Tuesday, August 26, 2014

National Dog Day

At my house it may seem that every day is Dog Day, but this town opens their pool for a dog party before they close for the season:

Richard, does this make up for the chicken video?

Sunday, August 24, 2014

Out on the Water

Today the weather was perfect, and my kayaking friends were available for a kayaking afternoon. At last we took our new kayaks out for a spin. Shana and I have had them for a couple of months but were a little nervous about loading them up and actually going for a paddle. We wanted to get out with a couple of experienced paddlers for our first time out so we would be prevented from looking too stupid.

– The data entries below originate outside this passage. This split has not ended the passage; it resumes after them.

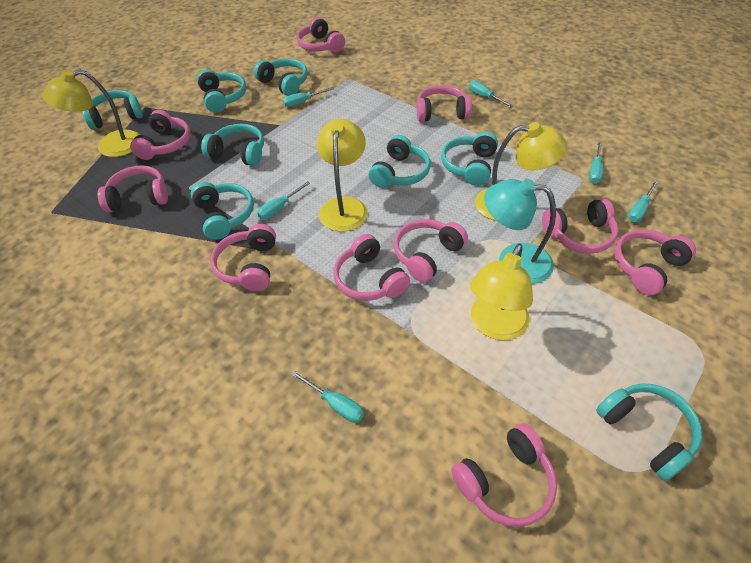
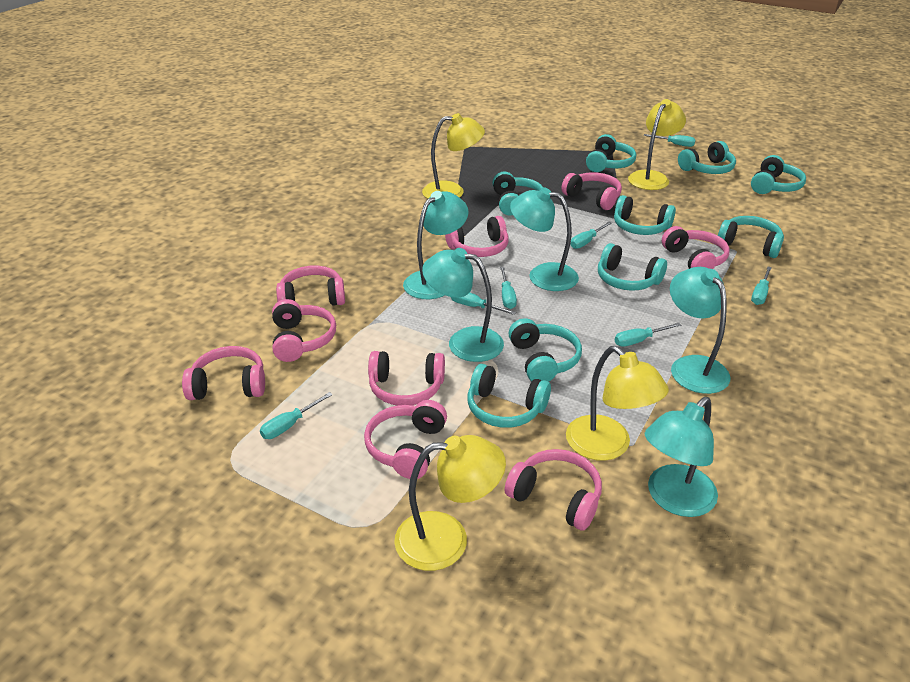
pink headphones: 10 -> 9
turquoise headphones: 8 -> 9
turquoise lamp: 1 -> 5
turquoise screwdriver: 6 -> 7

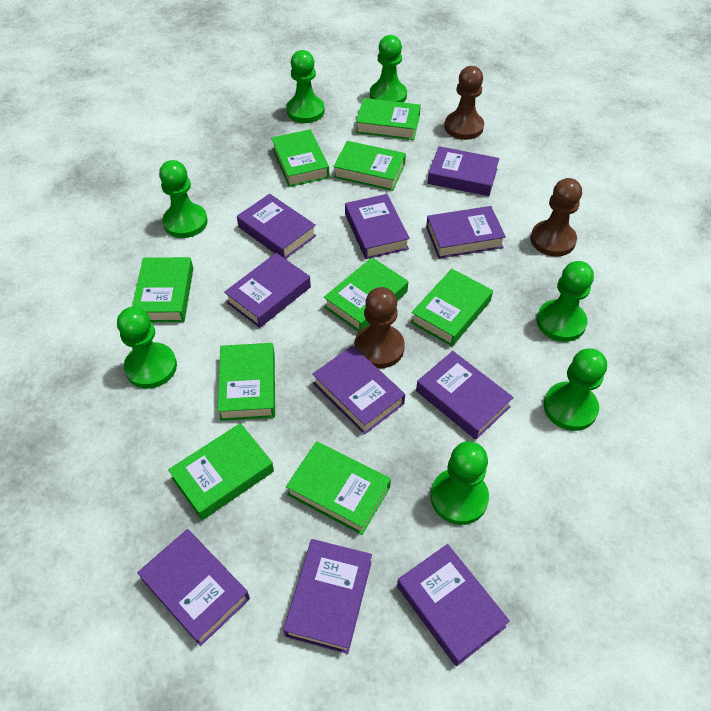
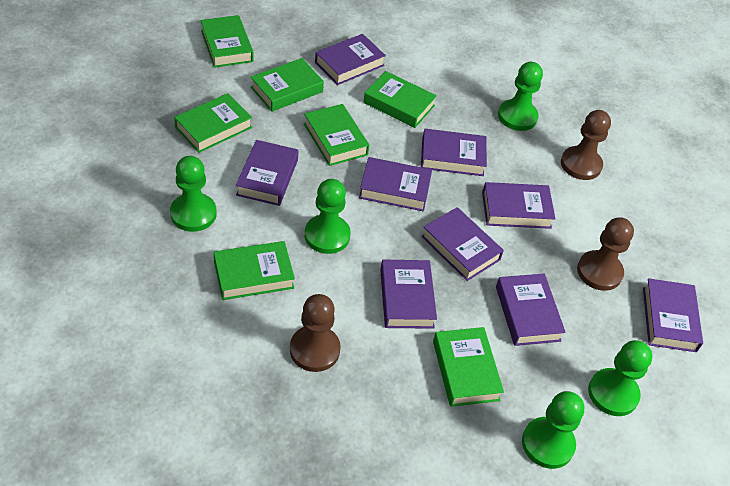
green book: 9 -> 7
green pawn: 7 -> 5
purple book: 10 -> 9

We went down to Mashpee Neck and put in there. From there we were able to take a paddle through a marsh where we could enjoy a bit of nature and a bit of peeking at the backsides of the summer houses of the 1% , then out to Thatch Island where Sue, Shana and I had a nice walk on the beach and Sue and Dea were able to have a little swim. In contrast with the crowded public beaches, the beach on the south side of Thatch Island was deserted and beautiful. Shana was in love! The water was reasonably warm today, but the air temperature was pleasant; it was a perfect day to be out on the water. I was pleased to note that my new kayak and paddle were comfortable to use, and my flotation jacket was very suitable for the sport. I kept my old iPhone to use as a kayak camera that I could upload from later because I already have a waterproof case for it. I didn't take my new one with me because I was not sure about my waterproof storage, but the things I carried in there were just fine. Since I was overturned in a matter of minutes the last time I kayaked I did not want to take any camera that was not protected out with me. We had a great time, topped off with a delicious fried fish dinner from Cooke's Seafood before we went our separate ways. Shana and I will definitely go back there to kayak, especially after Labor Day when parking is less of a problem. There are just a few pictures here, as usual I will upload more to my Flickr gallery.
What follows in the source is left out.